Answer:
In conclusion, the only possible outcome is $61^\circ,$ $61^\circ,$ $61^\circ,$ $178^\circ,$ and $179^\circ$.
Step-by-step explanation:
Okay, so let's just dive in head on. Since we know that all the angles in a pentagon must add up to $540^{\circ}$ and that there are $5$ angles in a pentagon, we know that $61^\circ$ is the third angle, $c$, of the pentagon. We also know that $a^\circ,$ $b^\circ,$ $c^\circ,$ $d^\circ,$ and $e^\circ,$ are all less than $180$. We know that in a regular pentagon all angles are $108^\circ$, however, the median angle is $61^\circ$ so we know that this is not a regular pentagon.
Now, since the median of our pentagon is $61^\circ$, the other numbers would center around $61$. With this information, we can figure out many solutions. However, there is one very important piece of information we almost forgot- the mode!
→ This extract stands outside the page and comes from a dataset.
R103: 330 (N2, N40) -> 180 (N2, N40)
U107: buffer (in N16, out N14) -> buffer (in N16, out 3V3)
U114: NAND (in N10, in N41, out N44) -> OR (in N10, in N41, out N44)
What this means is, you cannot have an answer like $60^\circ,$ $61^\circ,$ $61^\circ,$ $179^\circ,$ and $179^\circ$ since there is only one mode.
Now let's figure out what the mode is. Is it $61$, or is it another number? Let's explore the possibilities of the mode being $61.$ If the mode is $61,$ it could either be $b$ or $d$. Let's first think about it being $b$. This would mean that the data set is $a^\circ,$ $61^\circ,$ $61^\circ,$ $d^\circ,$ and $e^\circ.$ The numbers would still need to add up to $540,$ so let's subtract $122$ (the two $61$'s) from $540$ to see how many more degrees we still need. We would get $418$. This means that $a,$ $d,$ and $e$ added together is $418$. If it is true that $b$ is $61,$ this would mean that $a, \leq61, 61, d, \leq e.$ If this is true, there could only be one possibility. This would be $61^\circ,$ $61^\circ,$ $61^\circ,$ $178^\circ,$ and $179^\circ$. If we changed $a$ to $60$, then there would be two modes. $a$ can't be $59$ since then $e$ would be $180$. $a$ also can't be any higher than $61$ since then it would not be $a$ at all. So basically, if $b$ were $61$, then the data set could only be $61^\circ,$ $61^\circ,$ $61^\circ,$ $178^\circ,$ and $179^\circ$.
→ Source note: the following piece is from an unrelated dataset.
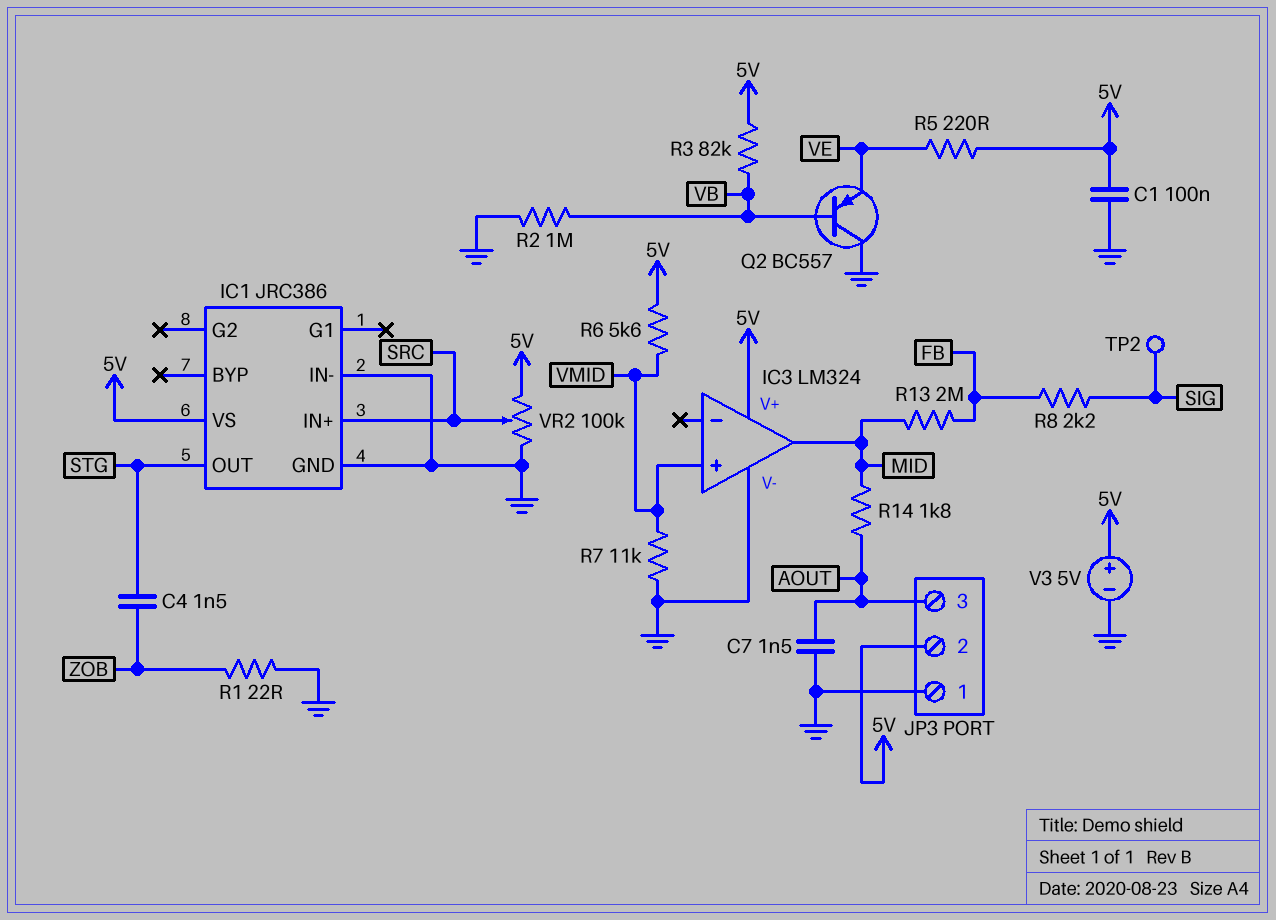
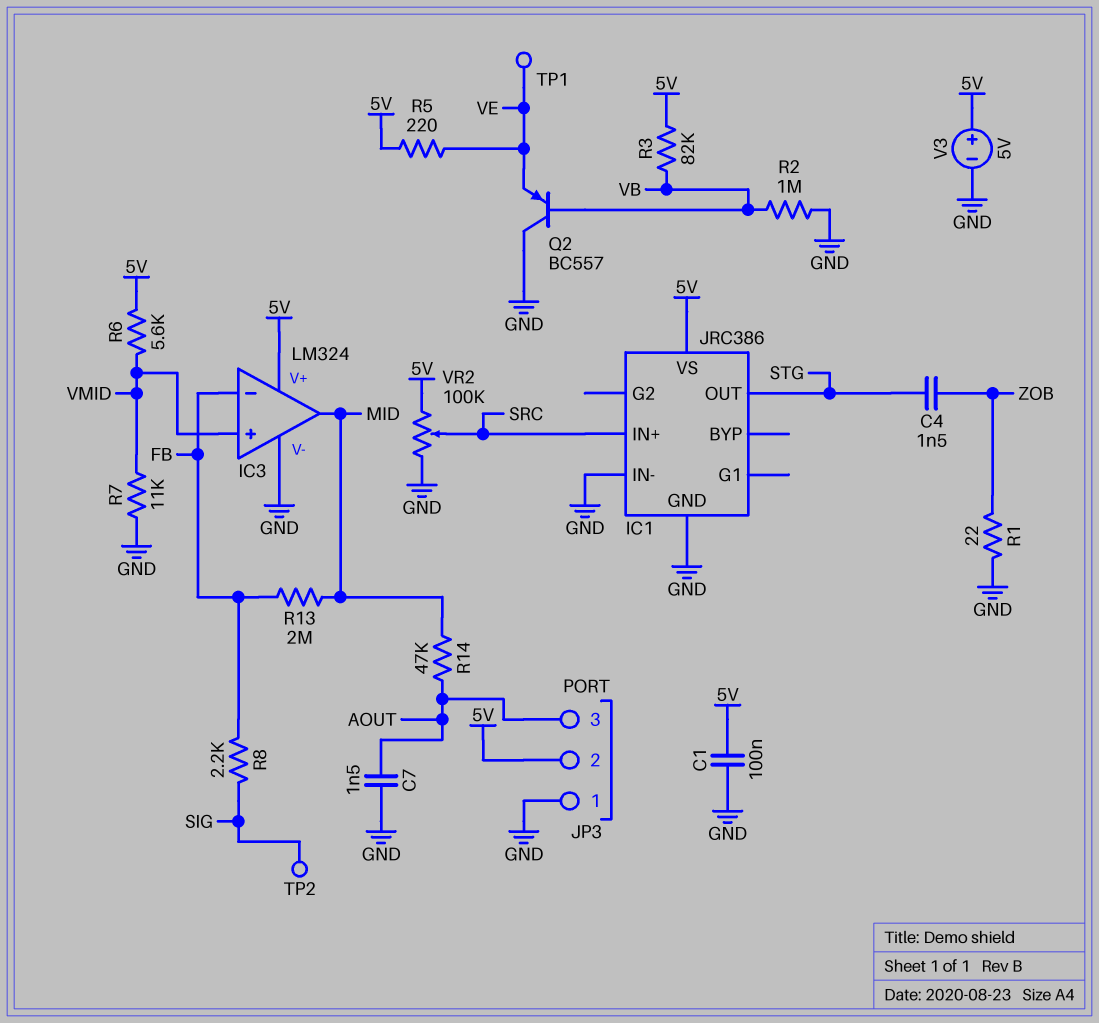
IC3 pin in-: none -> FB
R14: 1.8k (AOUT, MID) -> 47k (AOUT, MID)
TP1: none -> test point (VE)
But what if $d$ were $61?$ Then the data set would be $a, \leq b, 61, 61, \leq e.$ It would not be possible. This is because the highest number $e$ can be is $179.$. If this is, then we still have $239^\circ$ left to go. $a$ and $b$ would have to be greater than $61$, and this would not be possible because then it would not be $a$ and $b$ at all.
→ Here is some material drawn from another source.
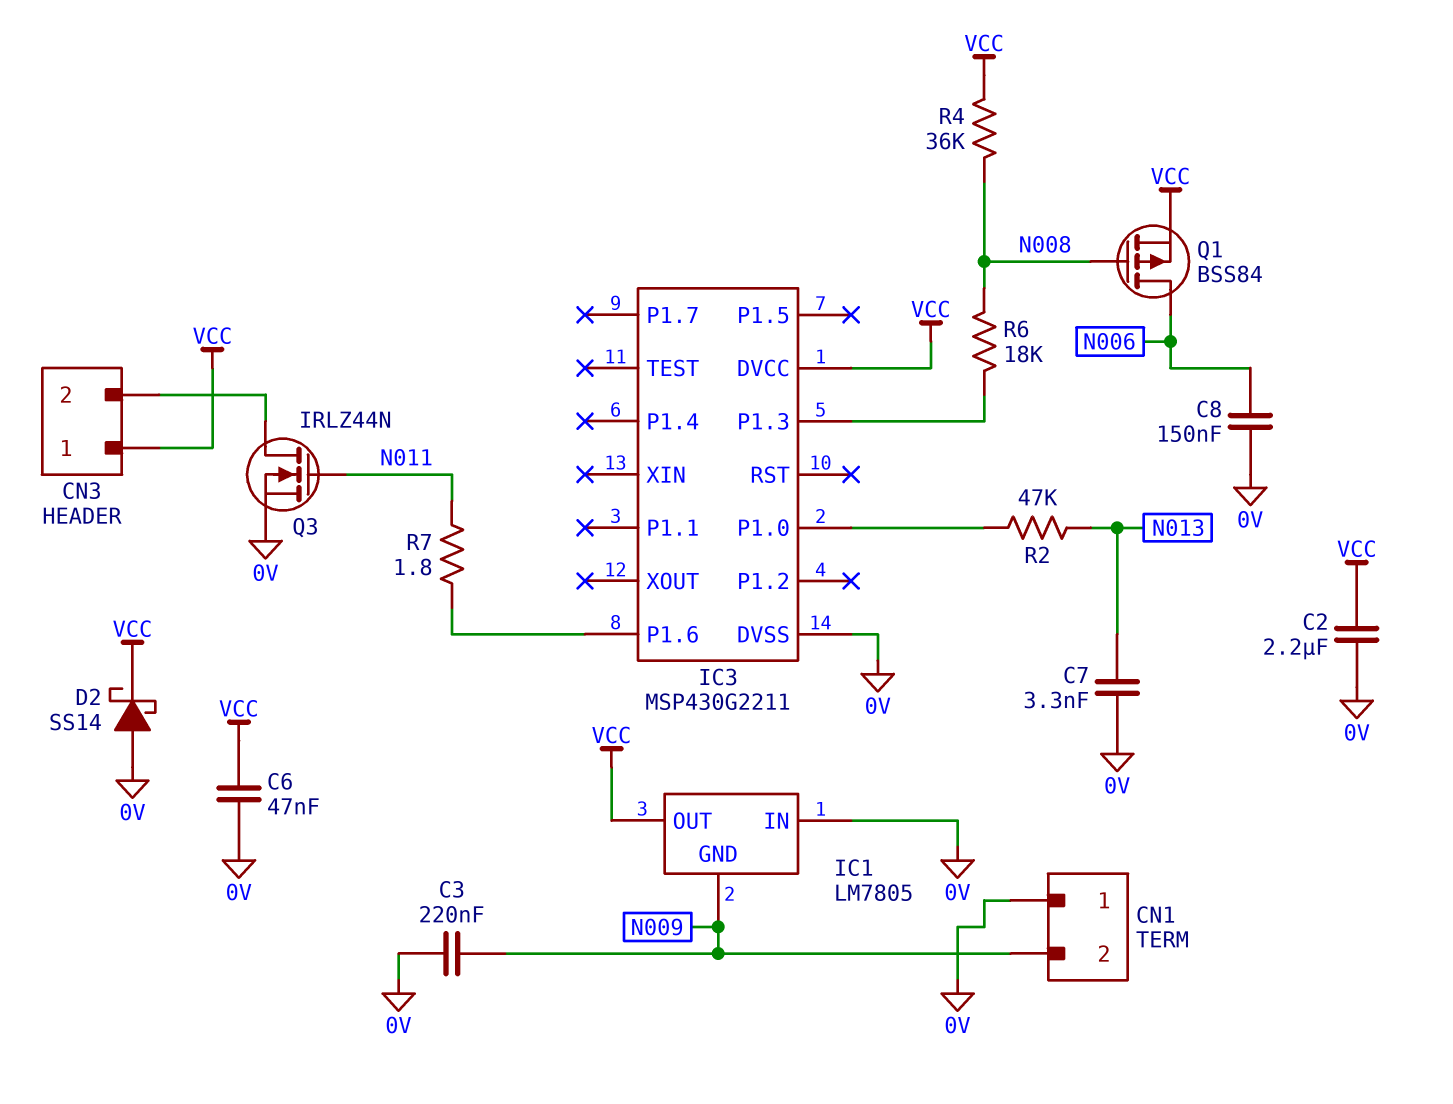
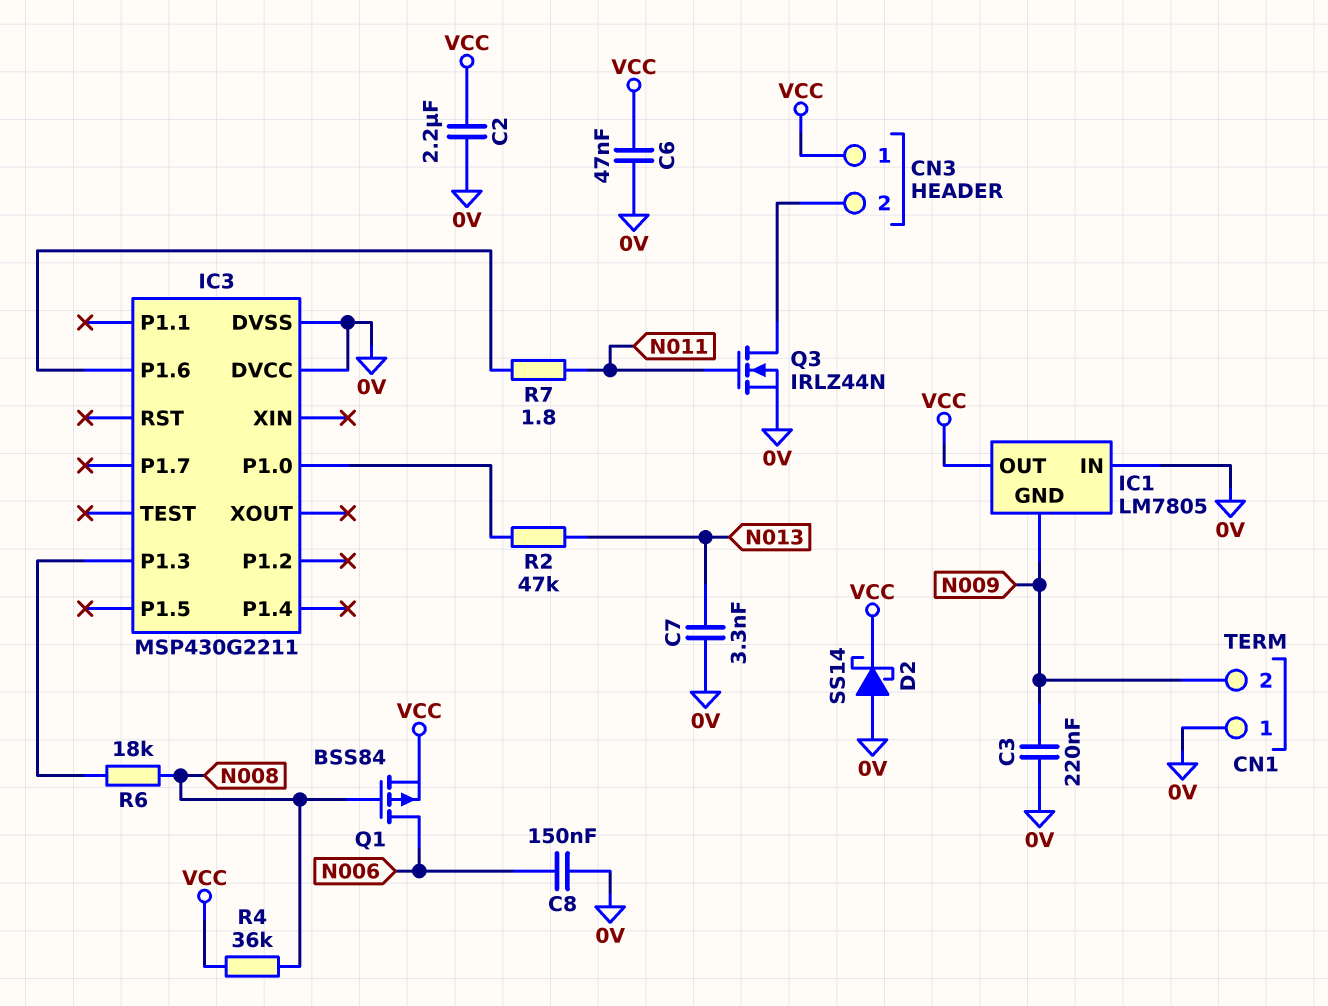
IC3 pin DVCC: VCC -> 0V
Okay, we're almost done. What if the mode isn't $61$ at all, but a whole different number? This would either mean that $a=b$ or that $d=e$. If $d=e$ and $d=179,$ this means that $a$ and $b$ would have to both be $60.5$. We can't have two modes, and $b$ could not be $61$ because we can't have two modes. If $d$ were smaller, like $178$, then $a+b$ would need to be $123$ and this is not possible since that would be over the median of $61$. $d$ cannot be larger since that would go over the max of $179$.
If $a=b$, let's think about if $a$ were $60$. $d+e$ would need to equal 359, and once again we can't have two modes, and $d$ could not be $179$ because $e$ cannot be $180$. If $a$ were smaller, like $59$, then $d+e$ would need to be $361$ and this is not possible since that would be over the max of $179$. $a$ cannot be larger since that would exceed the median of $61$.
In conclusion, the only possible outcome is $61^\circ,$ $61^\circ,$ $61^\circ,$ $178^\circ,$ and $179^\circ$.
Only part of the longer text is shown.